Jung erläuterte den Abgeordneten, ihm habe am Morgen des 4. September die Meldung vorgelegen, dass sich unter 56 Toten und Verletzten keine Zivilisten befänden. Dies habe ihm auch noch einmal am folgenden Tag Oberst Klein, den der Zeuge als ”sehr besonnenen und hervorragend ausgebildeten Soldaten“ bezeichnete, in einem Telefonat bestätigt. Gleichwohl habe er angesichts unklarer Opferzahlen gegenüber den Obleuten des Verteidigungsausschusses und den Medien schon in der ersten Phase nach dem Angriff eine zurückhaltende Informationspolitik betrieben. Vom 6. September an sei dann aufgrund einer Meldung in der ”Washington Post“ und nach einem Telefonat mit Isaf-Kommandeur Stanley McChristal klar gewesen, dass zivile Opfer nicht mehr auszuschließen seien. Dies habe sich auch in seinen Unterrichtungen des Bundestags, des Kanzleramts und der Öffentlichkeit niedergeschlagen, sagte Jung. Auf eine entsprechende Frage der Ausschussvorsitzenden Susanne Kastner (SPD) betonte er, die Informationspolitik seiner Mitarbeiter gegenüber ihm als Minister sei nicht zu kritisieren.
Wie Jung weiter berichtete, wurde er Anfang Oktober vom damaligen Generalinspekteur Wolfgang Schneiderhan über die Existenz eines Feldjäger-Berichts unterrichtet, der ”nicht vorteilhaft“ für die deutschen Soldaten gewesen sei. Man habe diese Expertise ”nicht unter den Tisch fallen lassen wollen“ und der Nato zur Verfügung gestellt, die seit dem 8. September mit der Erarbeitung eines Berichts über das Bombardement befasst war. Die Nato habe die Studie der Feldjäger dann als bedeutungslos eingestuft.
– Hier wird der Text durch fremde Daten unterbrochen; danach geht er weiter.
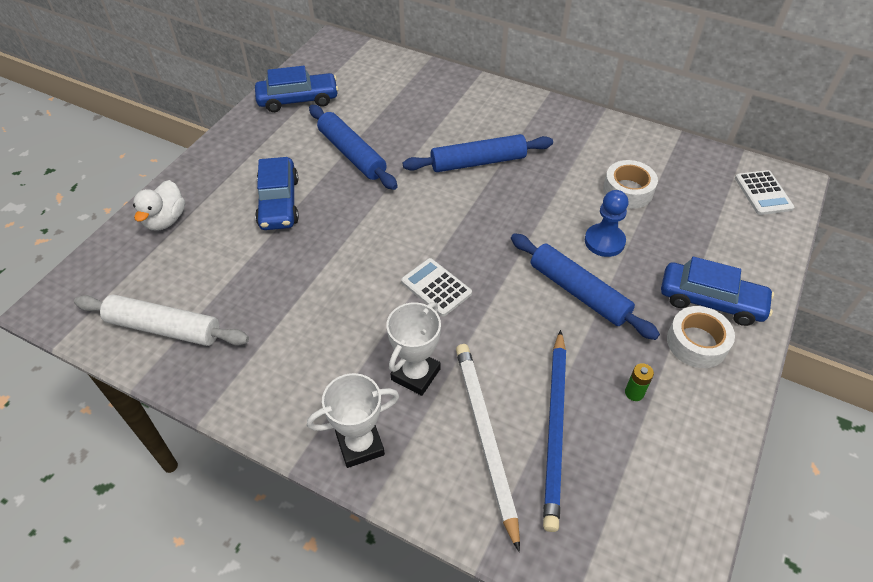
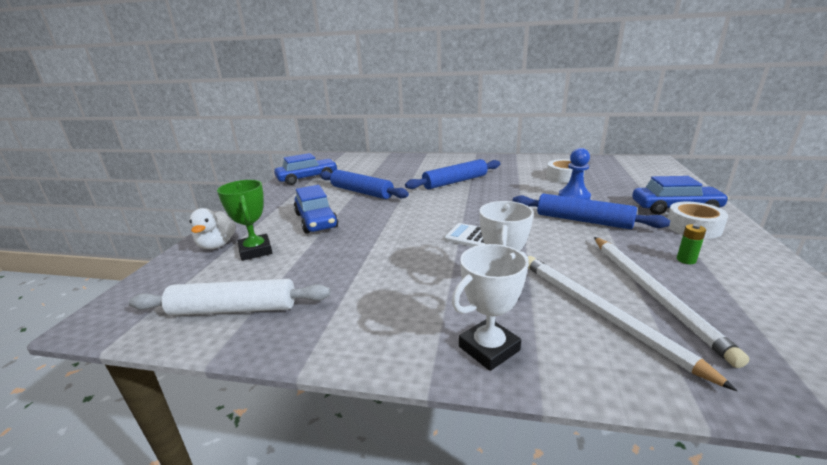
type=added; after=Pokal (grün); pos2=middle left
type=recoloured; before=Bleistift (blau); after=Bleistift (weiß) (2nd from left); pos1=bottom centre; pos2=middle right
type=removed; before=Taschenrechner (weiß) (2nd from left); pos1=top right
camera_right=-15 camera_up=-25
Der Ex-Minister führte aus, er habe seinen Nachfolger Karl-Theodor zu Guttenberg (CSU) bei der Amtsübergabe Ende Oktober über die in Kürze zu erwartende Vorlage des Nato-Berichts zum Luftschlag wie auch über Pressemeldungen und Berichte in Kenntnis gesetzt, wonach es bei diesem Angriff möglicherweise zivile Opfer gab. Guttenberg beurteilte das Bombardement Anfang November als ”militärisch angemessen“ und revidierte diese Einschätzung Anfang Dezember mit der Begründung, ihm seien unter der Verantwortung Schneiderhans und des seinerzeitigen Staatssekretärs Peter Wichert Unterlagen wie etwa die Feldjäger-Expertise vorenthalten worden. Guttenberg soll am 22. April vor dem Ausschuss auftreten.
Jung betonte zum Auftakt seiner Befragung, ihm sei es als Verteidigungsminister immer auch darum gegangen, sich vor die Soldaten in Afghanistan zu stellen und sie gegen ungerechtfertigte Kritik in Schutz zu nehmen. In einem Brief an die Staatsanwaltschaft Dresden vom Oktober habe er dargelegt, dass sich seiner Auffassung nach Oberst Klein bei dem Luftschlag im Rahmen der Isaf-Einsatzregeln bewegt habe.